To be a family physician, one has to have a huge breadth of knowledge that oftentimes is impossible to achieve. Sometimes though, the family physician is the first doctor to see the patient for a particular problem, and the first to make the diagnosis of a disease.

The pastor’s brother met us at the Reno Airport and it was during our introduction and handshakes that I immediately recognized features of a rare condition called acromegaly, which I remembered from medical school studies. Even though he was a short man, he had a large beefy hand and coarse facial features, including prominent forehead ridges over his eyes. I didn’t know anything about this man, but he appeared healthy and had no problem skiing. Over the next few days, I kept replaying the signs of acromegaly over and over again, trying to decide what to do or say. I reminded myself not to say anything to our gracious host, fearing that I must be mistaken in my diagnosis.

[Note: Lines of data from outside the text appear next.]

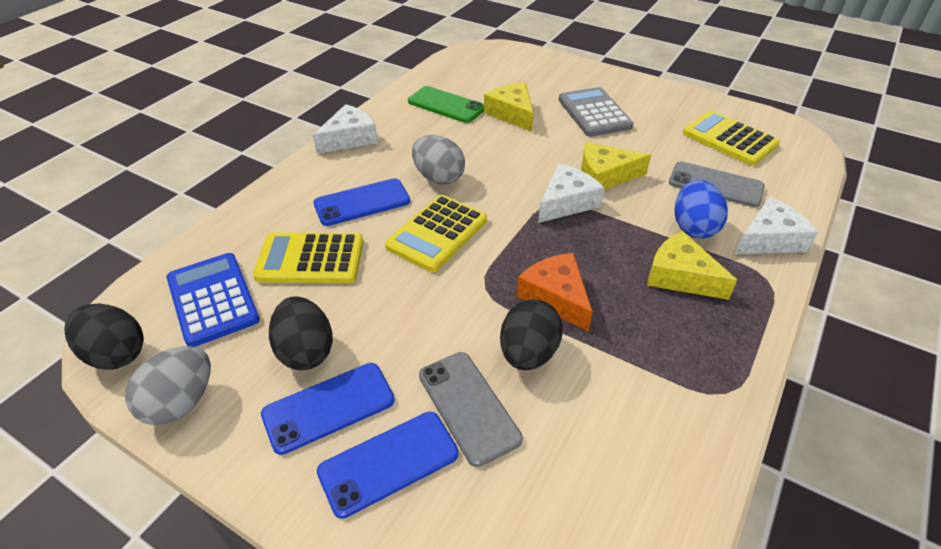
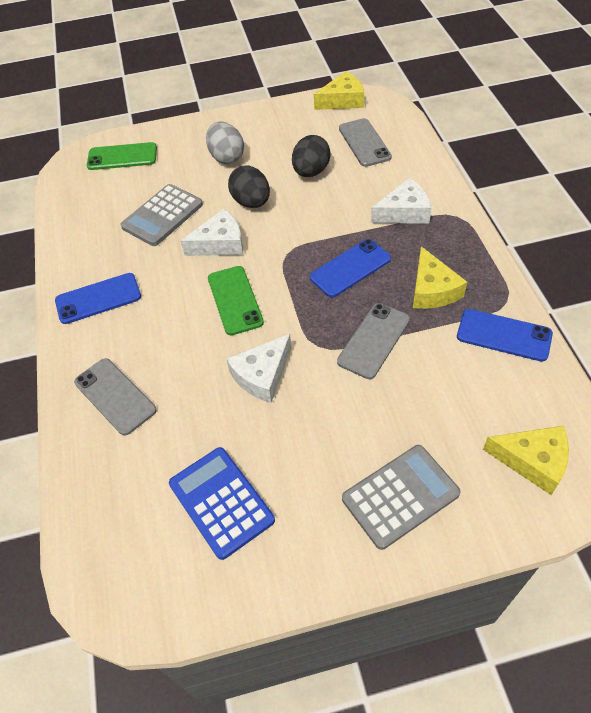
black egg: 3 -> 2
blue egg: 1 -> 0
green phone: 1 -> 2
grey calculator: 1 -> 2
grey egg: 2 -> 1
grey phone: 2 -> 3
orange cheese: 1 -> 0
yellow calculator: 3 -> 0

Finally on the plane ride home, as I sat next to our pastor, and relived the wonderful time we had, I gently raised the issue of his brother’s physical characteristics. He agreed that there had been some changes in his brother and so I further explained my reasoning. To make a long story short, the ending is happy. Upon arriving home, our pastor immediately telephoned his brother, who ended up having microsurgery on his pituitary gland to remove the tumor causing his acromegaly. In gratitude, he sent my daughter a beautiful, framed poster of a Santa Cruz boardwalk carousel horse which still hangs in her room as a continual reminder of our encounter.